L’inclusion de l’élimination de l’esclavage au nombre des Objectifs de développement durable vient de la reconnaissance par la communauté internationale qu’elle a, jusqu’ici, complètement ignoré une partie des populations les plus démunies du monde. Toutefois, pour que cette reconnaissance ait une signification concrète, elle doit être traduite d’une simple phrase inscrite dans une déclaration des Nations Unies en une stratégie qui place le pouvoir entre les mains des exclus.
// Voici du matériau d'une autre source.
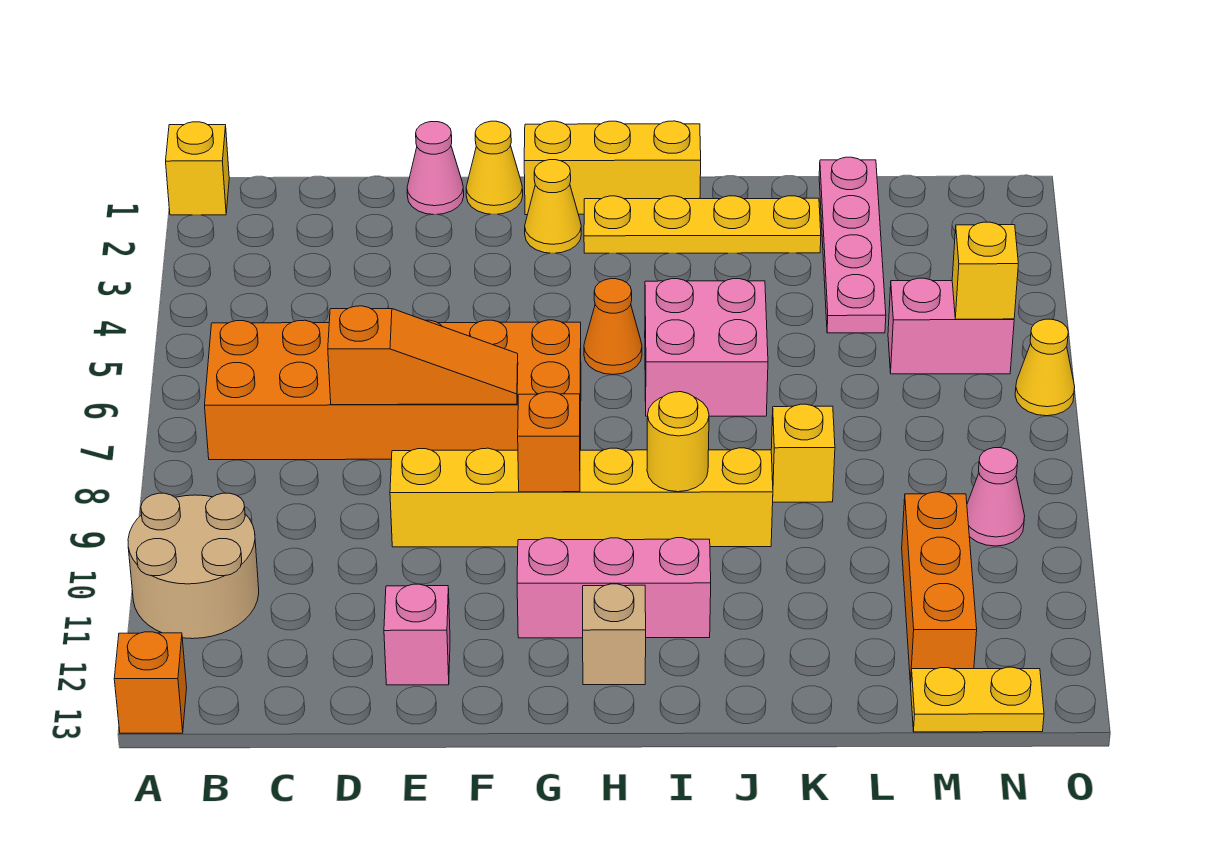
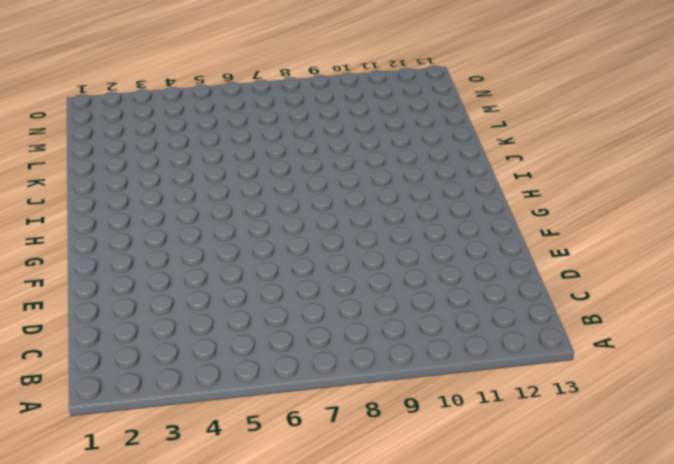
none -> yellow brick A1 level 1
none -> tan round brick A10:B11 level 1
none -> orange brick A13 level 1

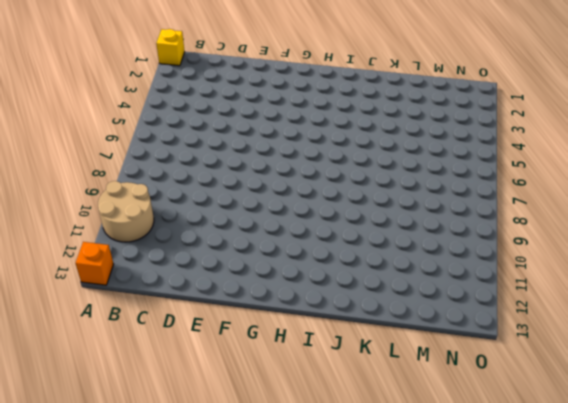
none -> orange brick B6:G7 level 1
none -> pink cone E1 level 1
none -> yellow brick E9:J9 level 1

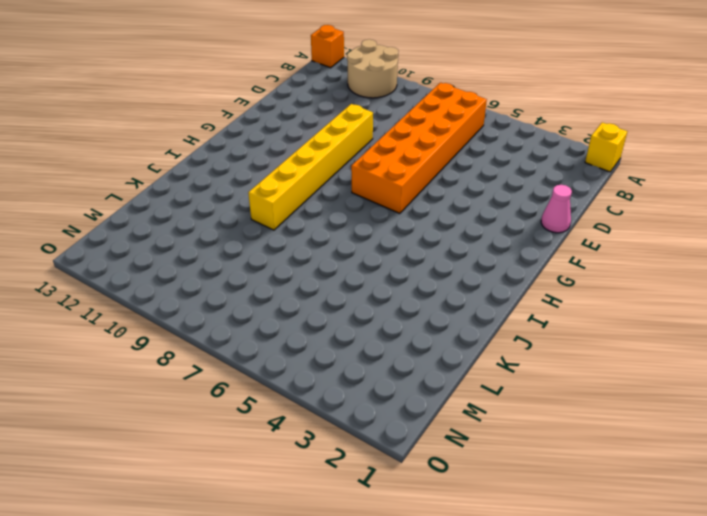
none -> pink brick E12 level 1
none -> yellow cone F1 level 1
none -> yellow brick G1:I1 level 1

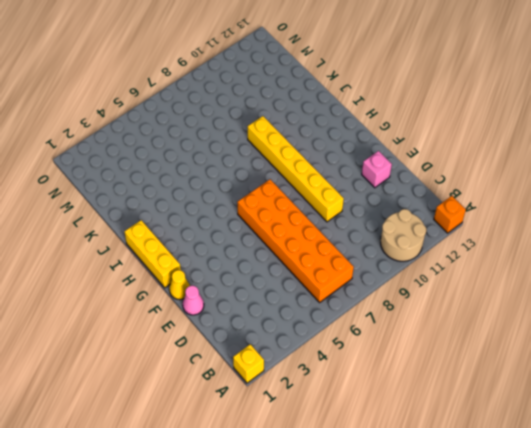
none -> yellow cone G2 level 1
none -> pink brick G11:I11 level 1
none -> yellow plate H2:K2 level 1

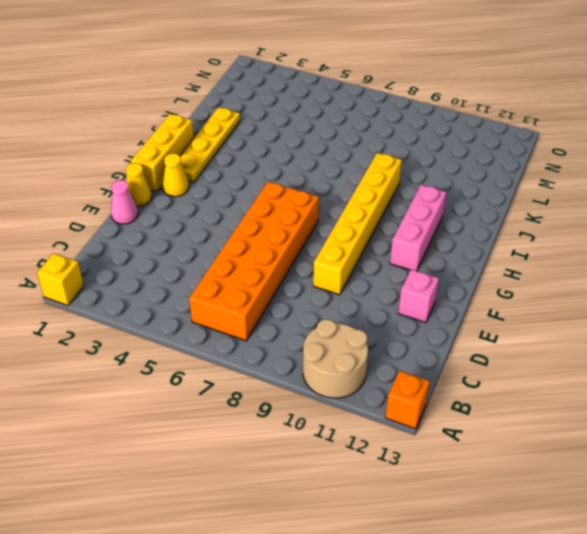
none -> orange cone H5 level 1
none -> tan brick H12 level 1
none -> pink brick I5:J6 level 1

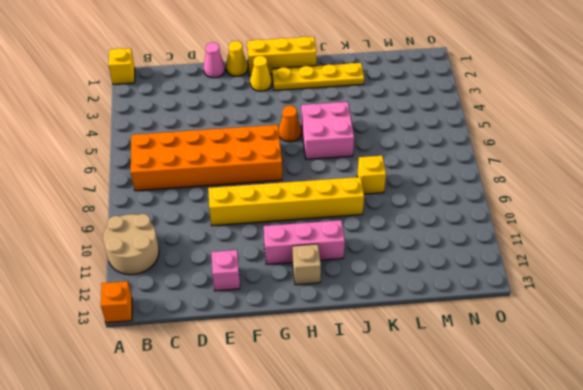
none -> pink plate L1:L4 level 1
none -> pink brick M5:N5 level 1
none -> orange brick M10:M12 level 1

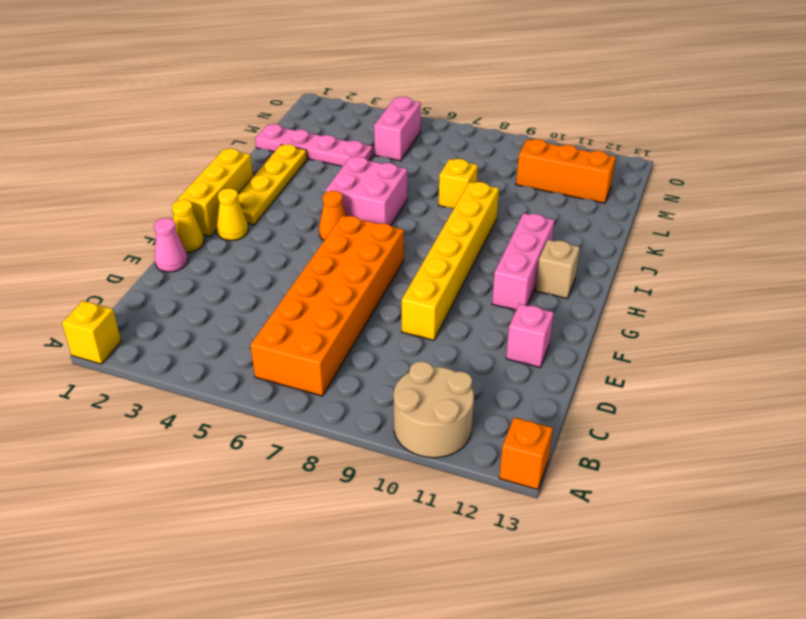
none -> yellow plate M13:N13 level 1
none -> pink cone N9 level 1
none -> yellow cone O6 level 1

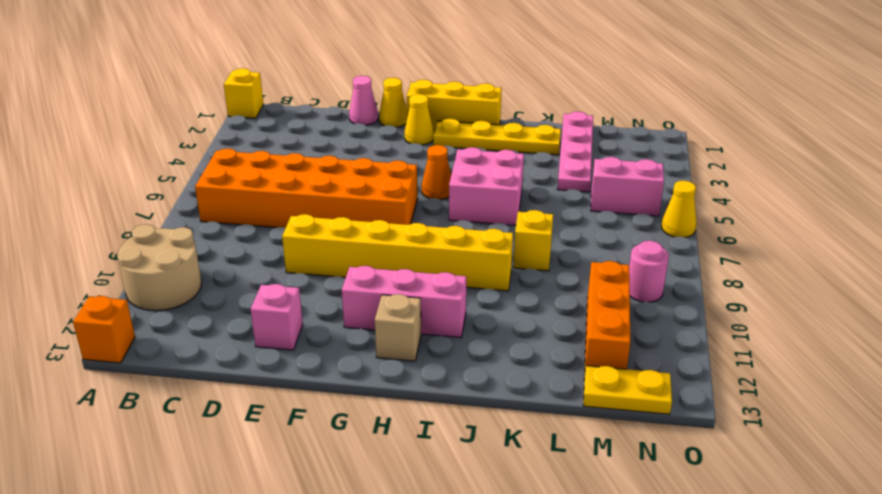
pink round brick N9 level 1 -> pink cone N9 level 1
none -> orange slope D7:F7 level 2 top D
none -> orange brick G9 level 2
none -> yellow round brick I9 level 2

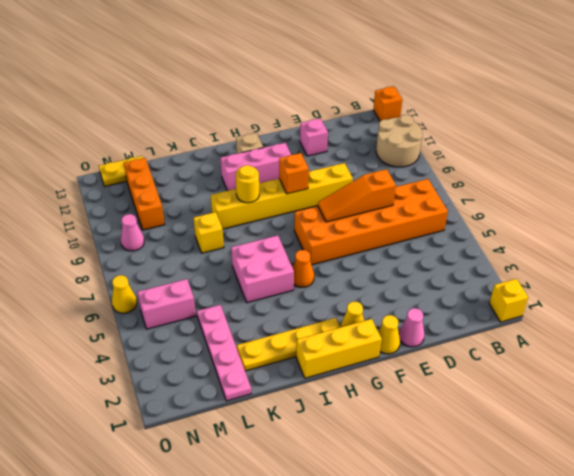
none -> yellow brick N5 level 2

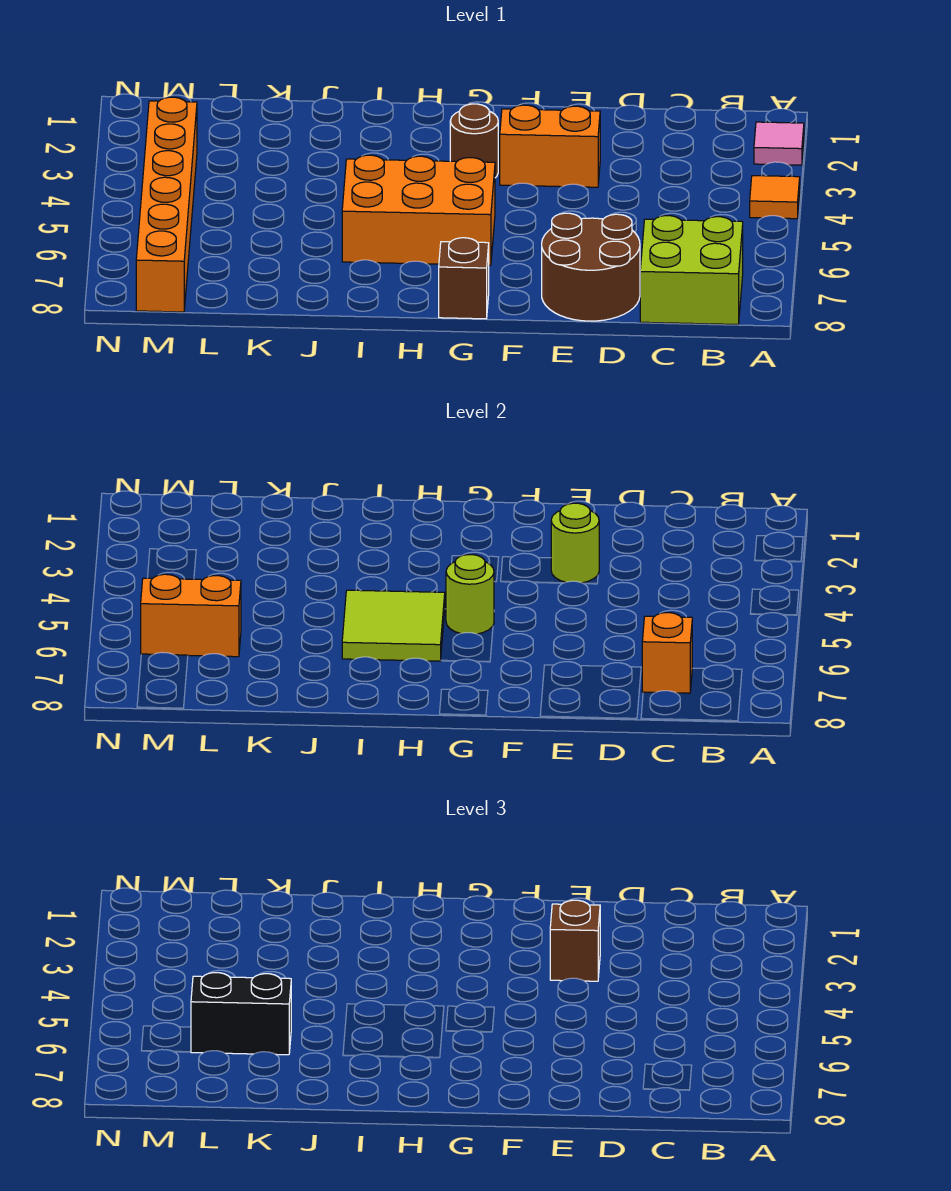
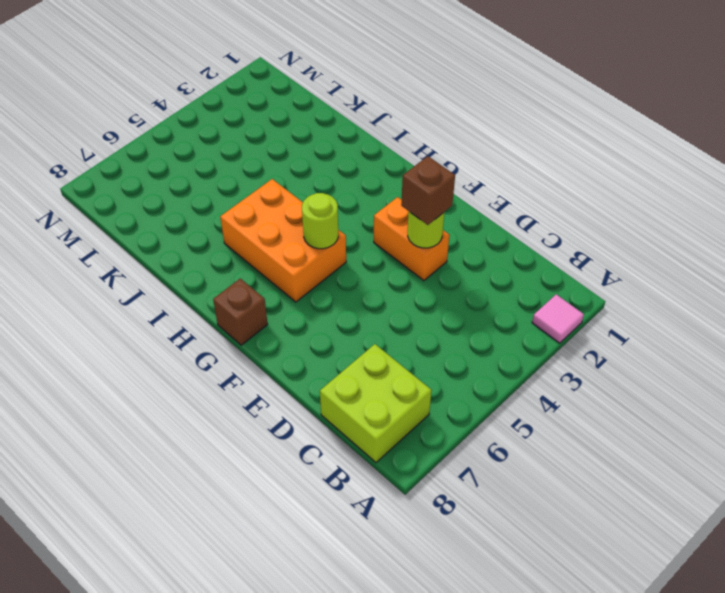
none -> orange tile A4 level 1
none -> brown round brick D7:E8 level 1
none -> brown round brick G3 level 1

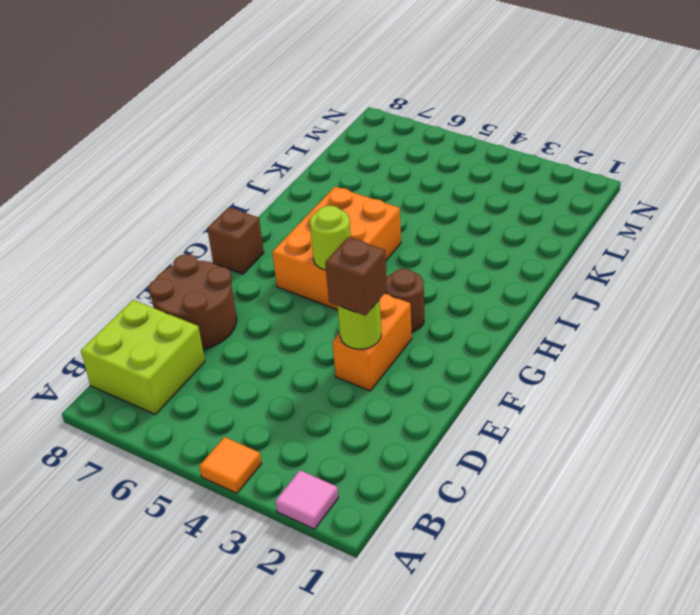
none -> orange brick M3:M8 level 1
none -> orange brick C7 level 2
none -> lime tile H5:I6 level 2

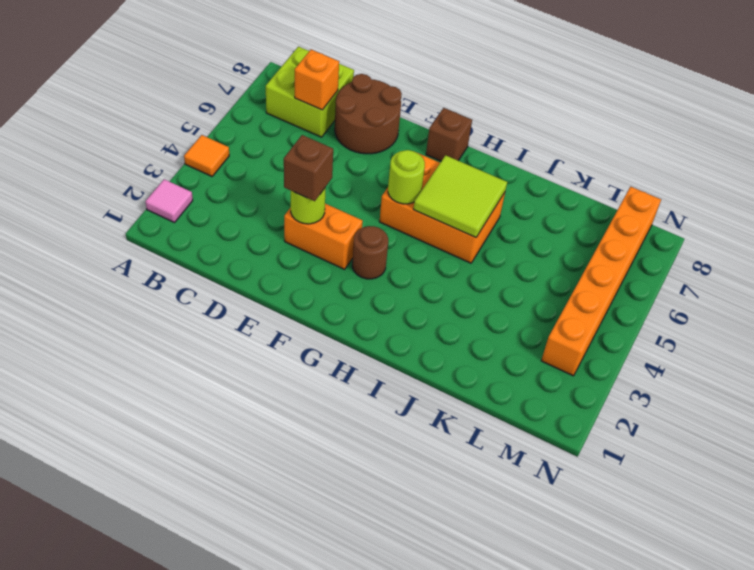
none -> orange brick L6:M6 level 2
none -> black brick K6:L6 level 3

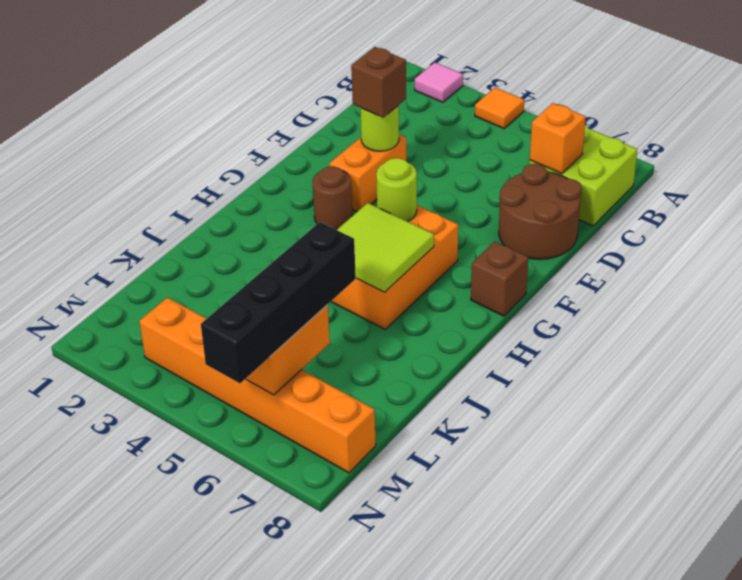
black brick K6:N6 level 3 -> black brick K6:L6 level 3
Un premier pas vers cet objectif consisterait à reconnaître que la lutte contre l’esclavage ne relève pas exclusivement des professionnels en charge de veiller à l’application de la loi. Celle-ci reste une pratique courante, notamment dans les briquèteries d’Asie du Sud. Il devrait, dès lors, faire partie des conditions requises de toute agence de développement ou humanitaire crédible d’envisager la possibilité de contribuer à la réduction de l’esclavage au sein des communautés avec lesquelles elles travaillent.

Il se peut que cela ne soit pas toujours possible. Le fait de se poser la question et d’examiner attentivement les dynamiques du pouvoir et de la discrimination pourrait, somme toute, conduire à l’autonomisation de personnes jusqu’ici laissées pour compte.

En deuxième lieu, les programmes de développement et humanitaires se doivent de déployer des efforts expressément centrés sur la réduction de la vulnérabilité de ces communautés face à l’esclavage. Par exemple, le fait de veiller à ce que les enfants et, en particulier, les filles des travailleurs des briquèteries et des vidangeurs de fosses en Asie du Sud aient accès à une éducation adéquate pourrait contribuer à briser la transmission intergénérationnelle de l’esclavage. Par ailleurs, des programmes scolaires qui promeuvent les droits humains et, en particulier, ceux des filles, ainsi que la tolérance à l’égard de tous pourraient contribuer à venir à bout des préjugés qui font que certains êtres humains puissent asservir d’autres personnes en et les exploiter.

Autrement, les organisations de développement et humanitaires pourraient être amenées à envisager de nouvelles approches de travail, par exemple avec les syndicats, pour réduire la vulnérabilité des travailleurs à travers des possibilités accrues de négociation collective. Au minimum, tous les acteurs qui se préoccupent de l’abolition de l’esclavage se doivent de reconnaître que la liberté syndicale constitue une condition sine qua non essentielle pour réduire la pauvreté à travers le travail décent.

Les programmes d’aide doivent contribuer à la promotion de l’État de droit en construisant la capacité des tribunaux et des agences chargées de l’application de la loi, de manière à ce que les lois anti-esclavage puissent être appliquées au lieu de n’être considérées que comme de simples suggestions à l’adresse des élites qui continuent d’exploiter des personnes impunément.

On pourrait commencer par leur adhésion et implication dans les campagnes 50 for Freedom et Ratify the Protocol, visant à obtenir la ratification du Protocole international de 2014 sur le travail forcé. L’objectif? Etablir un nouveau règlement international pour mettre à jour la Convention initiale de 1930, tout en reconnaissant les manifestations contemporaines de cette violation des droits humains.

L’abolition de l’esclavage ne relève pas de la seule responsabilité des agences de développement et humanitaires. Cette question doit aussi figurer au nombre des préoccupations fondamentales des syndicats et des entreprises et se convertir en un pilier central de la politique commerciale et migratoire, ainsi que de la diplomatie, entre autres.

En aidant à porter une partie du fardeau dans cette lutte des plus fondamentales pour les droits humains, les acteurs du développement contribueront aussi à l’avancement de la lutte contre la pauvreté au sein de communautés jusqu’ici largement ignorées.